Preparing for the Economic Impact of Zombie Corporations
The economic effects of zombie corporations are real, and the potential for a mass default should give everyone pause. While it’s true that the stock market has been surging throughout January, it’s also true that businesses are struggling to stay afloat amid rising debt and a tapering of corporate earnings. Companies across the country have taken out loans to stay afloat, and many of them are now considered “zombie” corporations, which are companies with debt that exceed their market capitalization.
In the face of a potential zombie corporation mass default, preparation is key. Pay attention to your investments. Make sure you don’t have any high fliers that relied on cheap debt to fuel their rising stock price. Put stop losses in and consider trimming any speculative holdings you may have.
Stephanie Pomboy Makes the Case
Here’s an interview with the incomparable Stephanie Pomboy and Adam Taggart of Wealthion. She makes the case for a hard landing and why you should fasten your seat belt.

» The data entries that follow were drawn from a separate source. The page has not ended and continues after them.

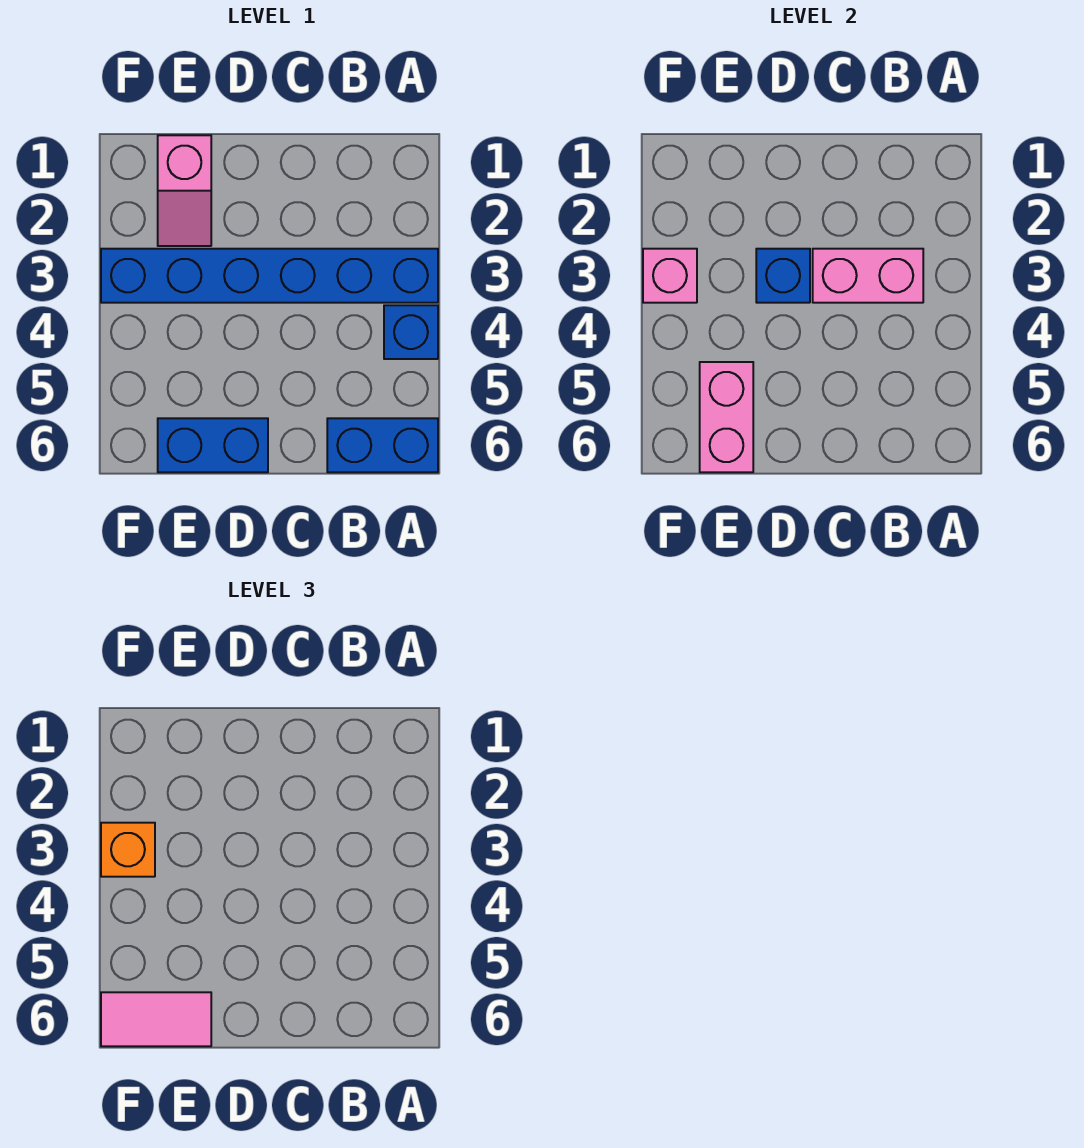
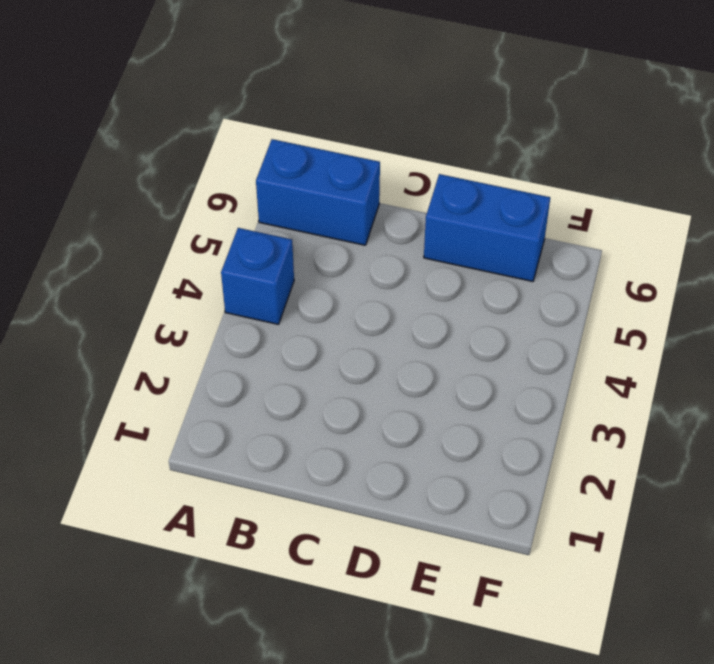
none -> blue brick A3:F3 level 1
none -> pink slope E1:E2 level 1 top 1

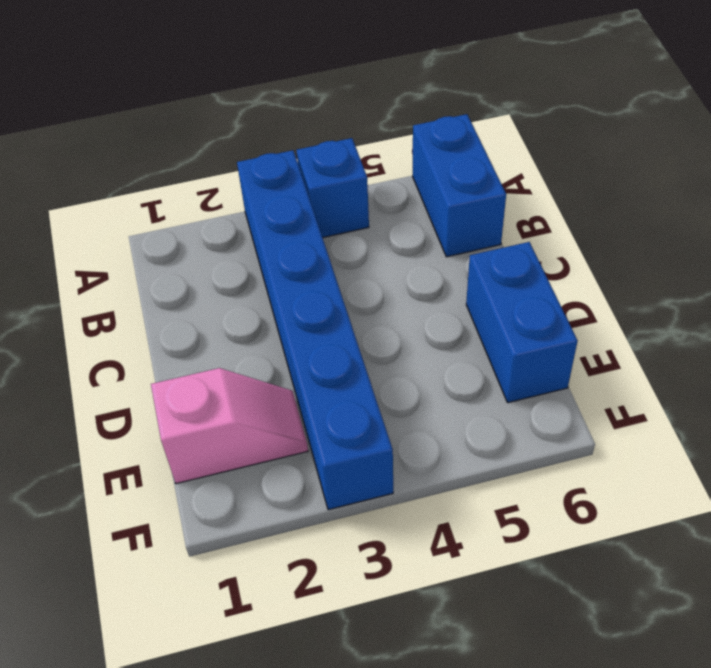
none -> pink brick B3:C3 level 2
none -> blue brick D3 level 2

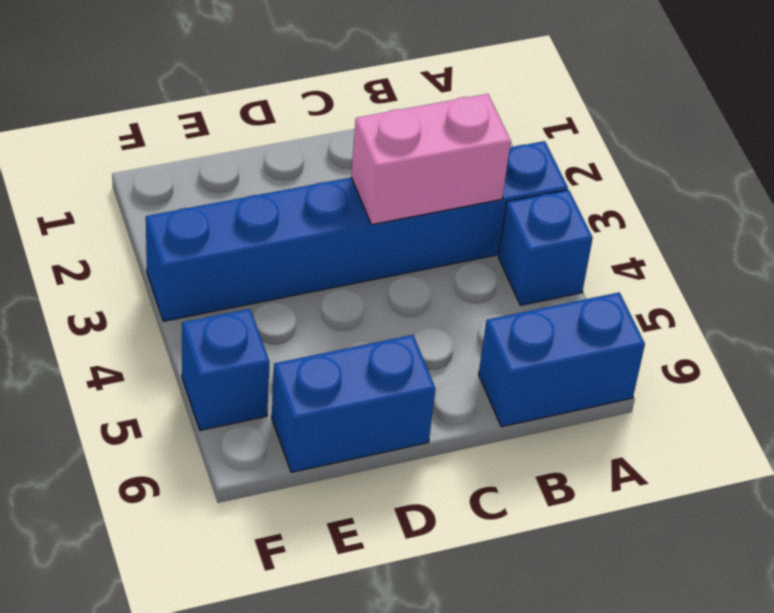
blue brick F5 level 1 -> blue brick D3 level 2
none -> pink slope E1:E2 level 1 top 1
none -> pink brick E5:E6 level 2

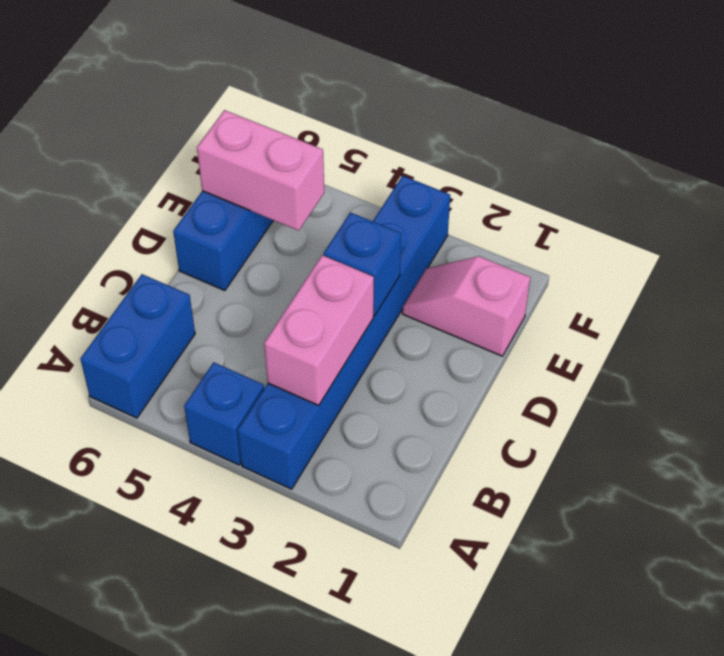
none -> pink brick F3 level 2
none -> pink tile E6:F6 level 3

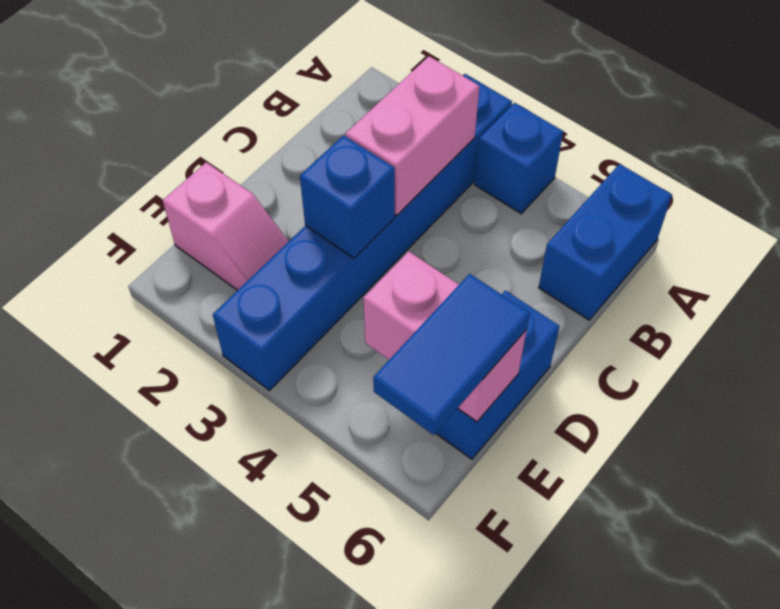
blue tile E6:F6 level 3 -> pink tile E6:F6 level 3
none -> pink brick F3 level 2
none -> orange brick F3 level 3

My name is Michael. My background is in technology, not finance.
What this means is that my head isn’t filled with high-flying, new-economy financial theory nonsense that universities pump out these days to justify the absurdity of wall street.
What I lack in letters following my name I make up for in experience. 20 years of active investing experience – counting 3 (as of March, 2020) bubbles and subsequent busts, to be exact.